Fig. 5: HER3 signaling upregulates PHF8 via suppression of miR-34b-5p in TNBC cells.

A Schematic representation of the predicted miRNAs binding sites within 3’-UTR of PHF8 mRNA. B HCC1806 cells with specific knockdown of HER3 were analyzed by RT-qPCR to measure the expression levels of indicated miRNAs. C HCC1806 and HCC1937 cells with ectopic expression of HER3 or stimulated with HRG-β1(25 ng/ml) for 24 h. RT-qPCR was performed to measure miRNA expressions levels. D luciferase activity was detected using HEK 293 T cells, which were co-transfected with a miRNA mimic control(Negative Control) or miR-34b-5p mimic along with a luciferase reporter construct containing either the wild-type (WT) or mutated (MUT) miR-34b-5p binding site of the 3’-UTR of PHF8 mRNA. E HCC1806-pLEX (vec) cells were transfected with either miRNA inhibitor control (NC) or specific inhibitor for miR-34b-5p.
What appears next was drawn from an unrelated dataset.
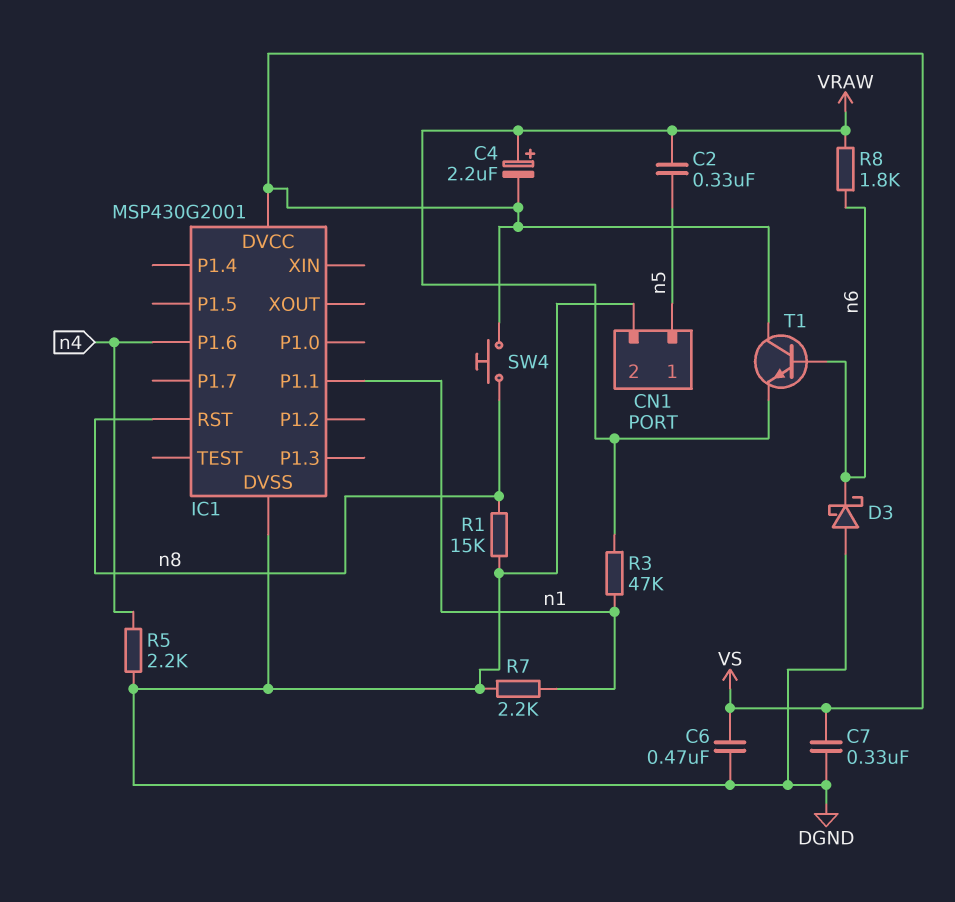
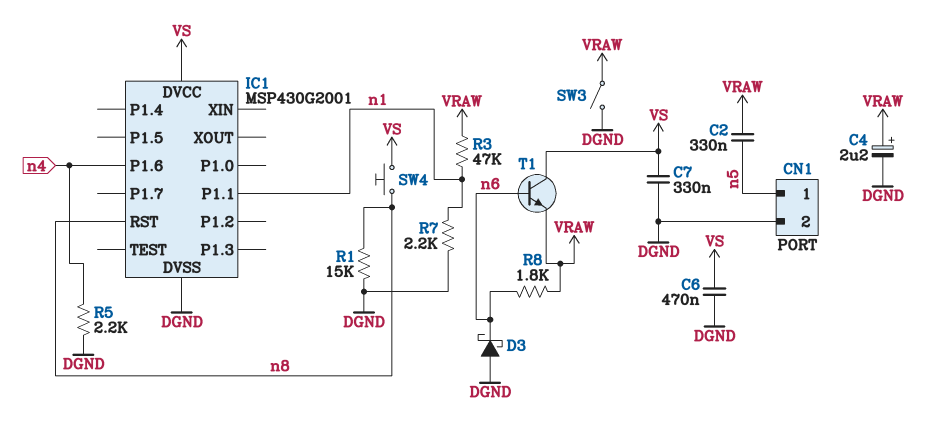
C4: 2.2uF (plus VRAW, minus VS) -> 2.2uF (plus VRAW, minus DGND)
SW3: none -> switch (DGND, VRAW)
The HER3-overexpressing HCC1806 cells (HER3) were transfected with either a miRNA mimic control (NC) or miR-34b-5p mimic. The resulting cells were analyzed by western blot assays to examine PHF8 and β-actin. F Proposed model of the mechanism by which HER3 signaling upregulates PHF8 via suppression of miR-34b-5p to promote proliferation and inhibit p27^kip1 expression in TNBC cells.